Global Assemblages of Virtue and Vitality: Genealogies and Anthropologies of Rights and Health

David Reubi and Alex Mold, 2013, In: A. Mold and and D. Reubi, Assembling Health Rights in Global Perspective: Genealogies and Anthropologies. London: Routledge, 1-20.

In this three-part introduction to Assembling Health Rights in Global Perspectives, we set the scene for the studies of health rights assemblages carried out in the essays published in this edited collection. In the first part, we sketch a possible genealogy of health rights over the last two centuries. Arguing against a celebratory history, we suggest that one of the first combinations of health and rights was the social liberal assemblage articulated around social rights, solidarity and the welfare state. Thereafter, the language of human rights and bioethics, both developed after and to some extent in reaction to World War Two, progressively replaced the language of social rights.
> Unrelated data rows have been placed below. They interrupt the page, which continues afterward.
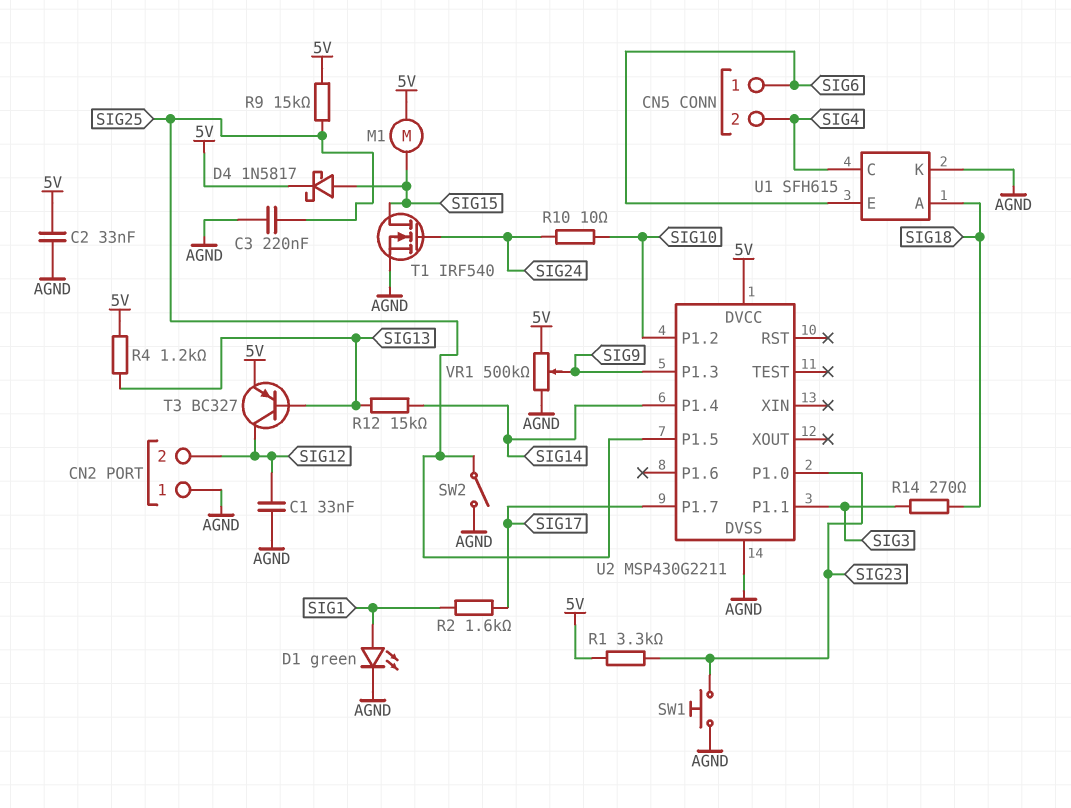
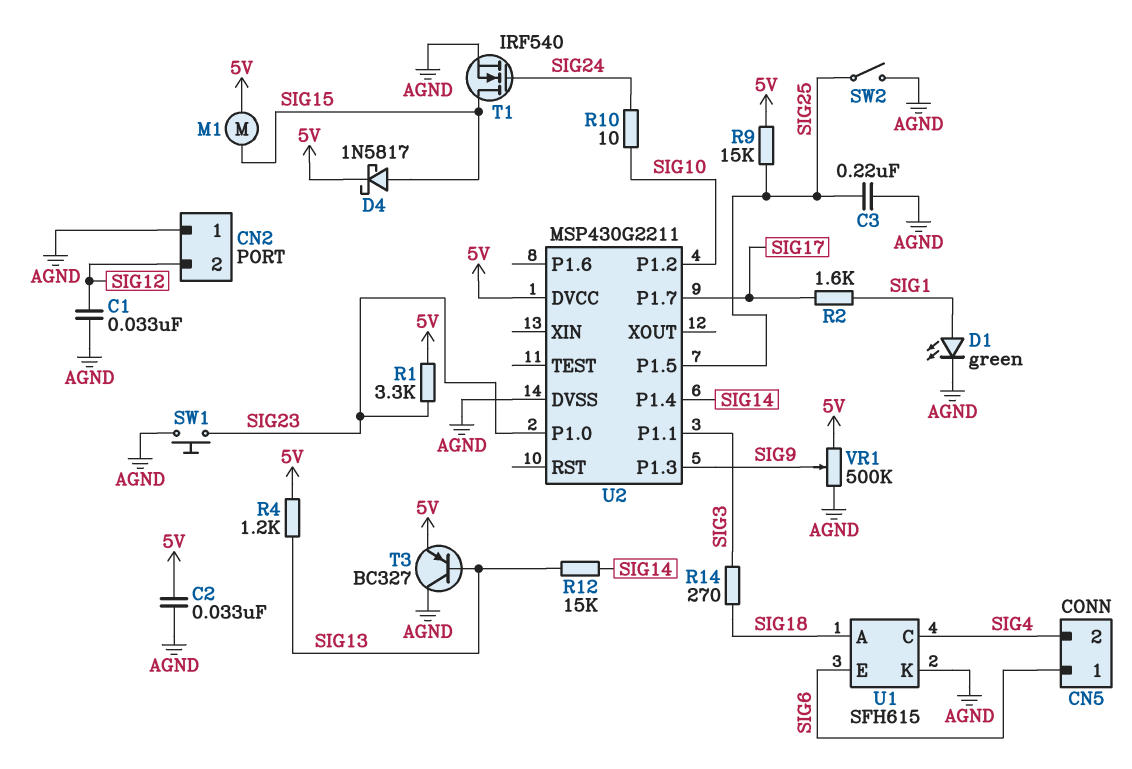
T3: PNP BC327 (B SIG13, C SIG12, E 5V) -> PNP BC327 (B SIG13, C AGND, E 5V)

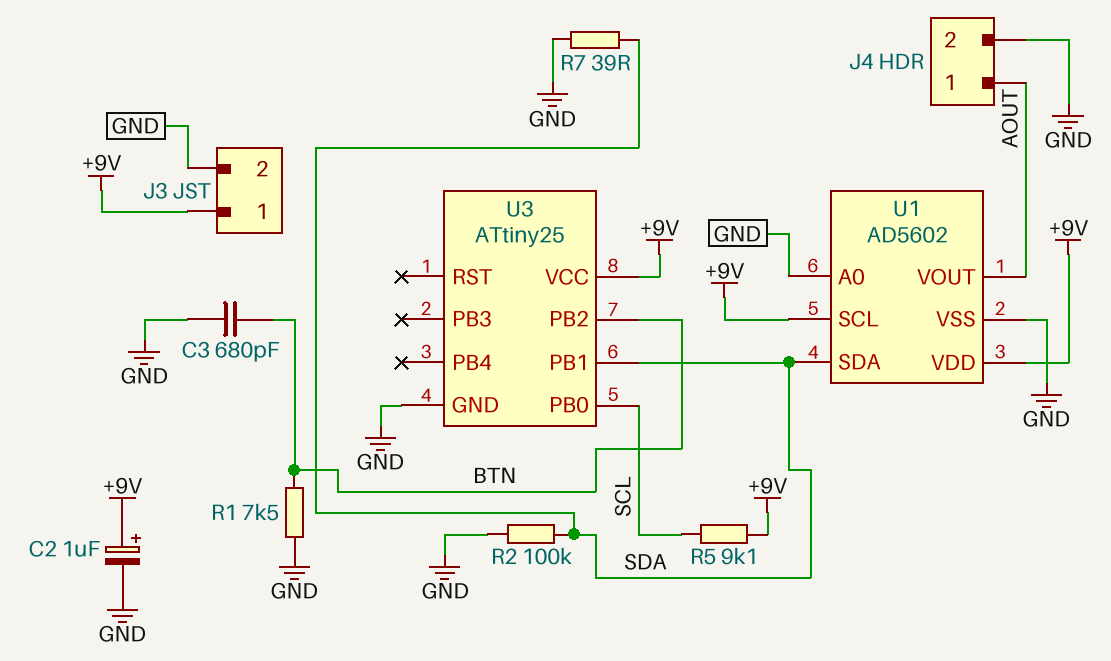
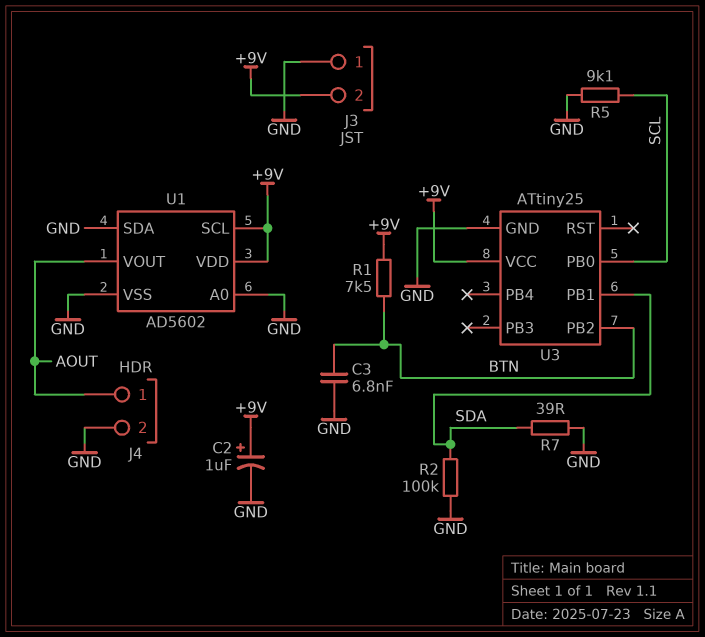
C3: 680pF (BTN, GND) -> 6.8nF (BTN, GND)
J3 pin 1: +9V -> GND
J3 pin 2: GND -> +9V
R1: 7.5k (BTN, GND) -> 7.5k (+9V, BTN)
R5: 9.1k (+9V, SCL) -> 9.1k (GND, SCL)
U1 pin SDA: SDA -> GND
This was especially the case after the 1970s, with the rise of bioethical notions of individual autonomy, and after the 1980s, with the rise of human rights talk of non-discrimination against HIV/AIDS patients. In the second part, we explore some of the questions, approaches and concepts articulated in the growing anthropological, sociological and political science literature on health rights assemblages. We start by introducing the concept of ‘assemblage’ or apparatus of virtue and vitality. We then outline the importance of transnational expert and advocacy networks in the making of health rights apparatuses, survey some of the problems and difficulties inherent to health rights and discuss the notion of subjectivity in relation to health rights. In the third and last part, we summarise the different essays that make up this collection.